Should I be worried?
The UKHSA says that it’s too soon to know if these cases are the start of a long-term trend. And the first person who was found with the strain - a man in his 20s in London - has now been treated successfully.
But we do know that STIs like gonorrhoea are on the rise in general. So it’s a good idea to take your sexual health seriously, use condoms to stop the spread of STIs and get tested regularly.
How can I reduce my risk of gonorrhoea?
To reduce the risk of gonorrhoea and other STIs:
if you develop symptoms that could be signs of an STI, take a break from sex and get tested
always use condoms with new partners to reduce risk of contracting or transmitting gonorrhoea and other STIs. Make sure you use condoms correctly and consistently.
get tested regularly. We recommend testing when you change partners. If you’re changing partners regularly, we advise routine testing every 3 months, or yearly if you’re not
if a sexual partner tells you they’ve tested positive for infection, get tested - read our guide on when to do a test. Or you can get treated as a contact of infection if appropriate. Contact your local sexual health clinic to find out more
ask the people you have sex with to get tested too. Don’t rely on someone else’s negative test results as an assurance you are also negative.
What are the symptoms of gonorrhoea?
Often people infected with STIs will have no symptoms at all.
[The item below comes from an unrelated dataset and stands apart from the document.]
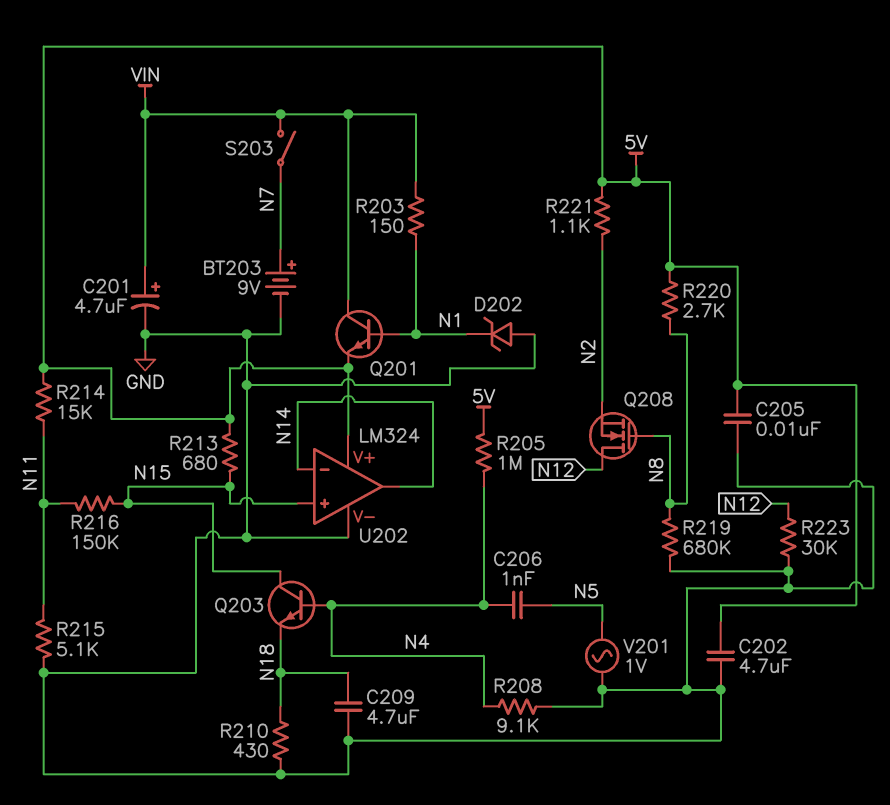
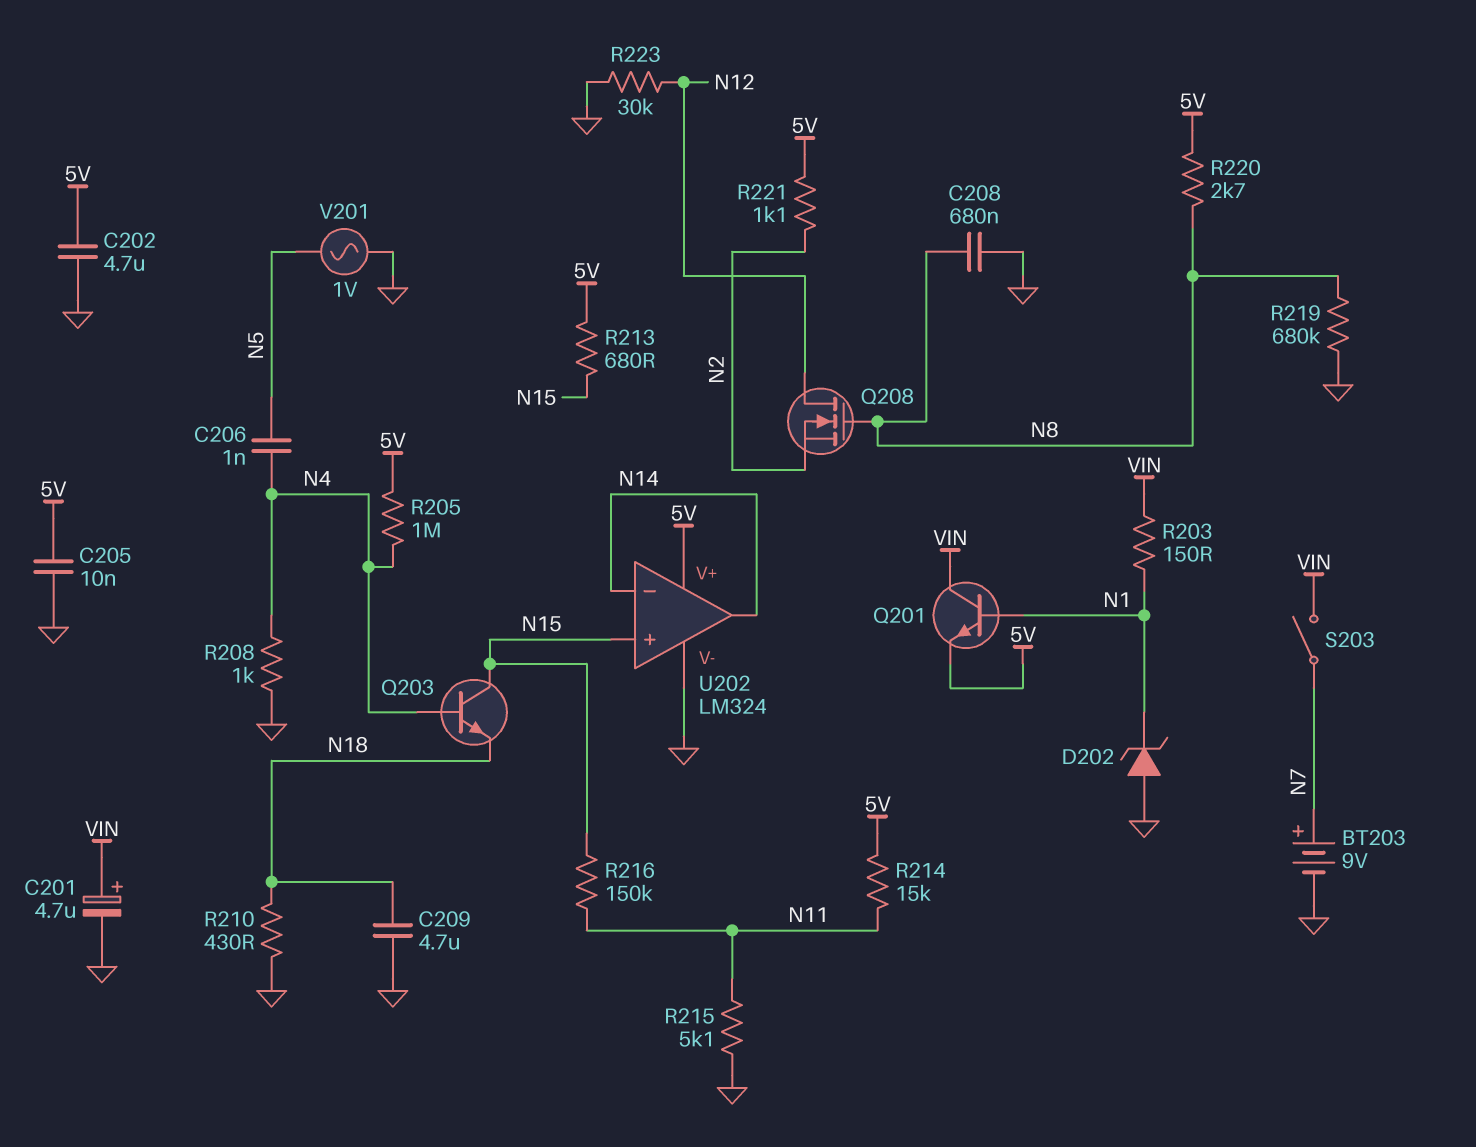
C208: none -> 680nF (GND, N8)
R208: 9.1k (GND, N4) -> 1k (GND, N4)

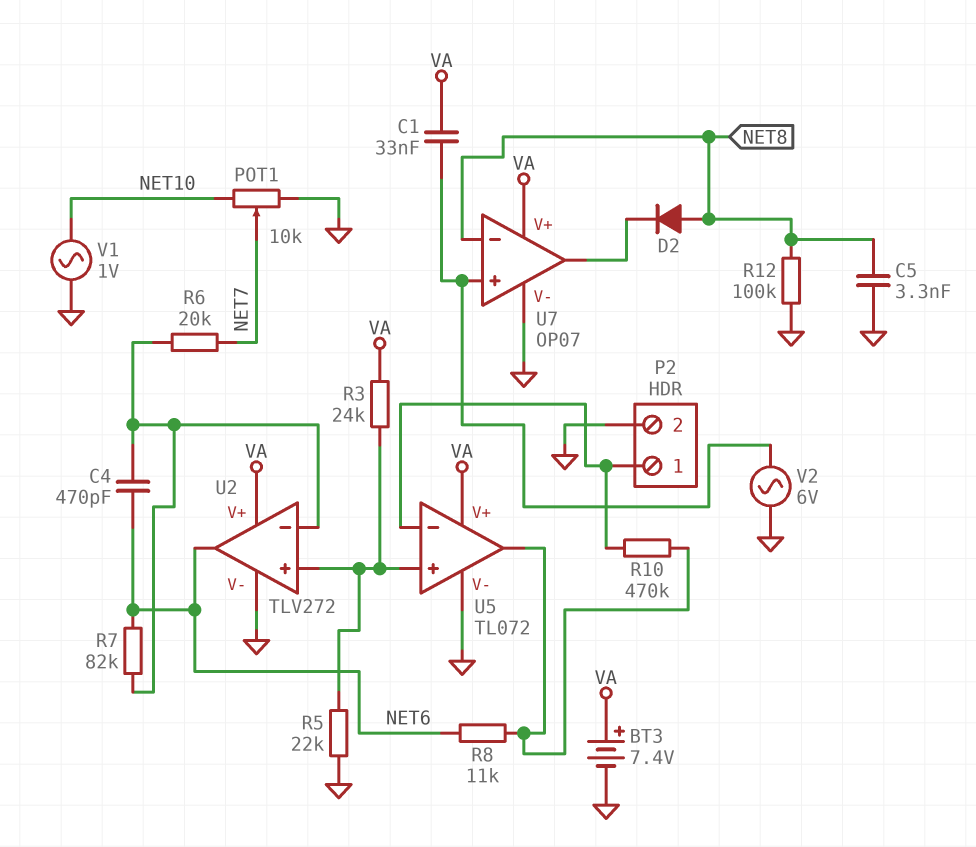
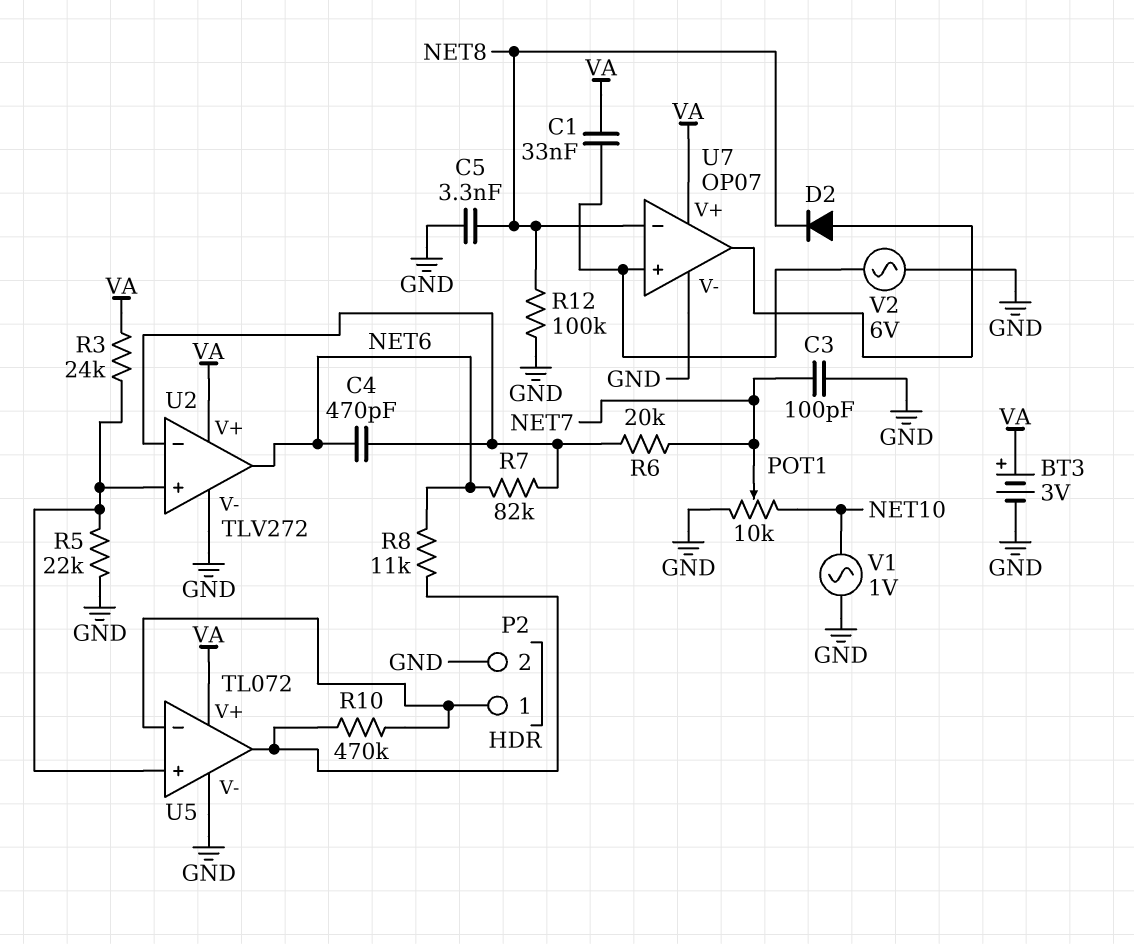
BT3: 7.4V (plus VA, minus GND) -> 3V (plus VA, minus GND)
C3: none -> 100pF (GND, NET7)
D2: diode (A NET8, K U7/out) -> diode (A U7/out, K NET8)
This is why it’s important to test regularly. You might experience:
a thick green or yellow discharge from the vagina or penis
pain when peeing.
For people with uteruses:
pain in your lower abdomen, or unusual bleeding, such as bleeding after sex or bleeding between periods.
There may also be pain or discomfort in the rectum.
If you do have gonorrhoea or another STI, it’s important to treat it as soon as possible. Untreated STIs can lead to more complicated infections and cause serious, long term health problems.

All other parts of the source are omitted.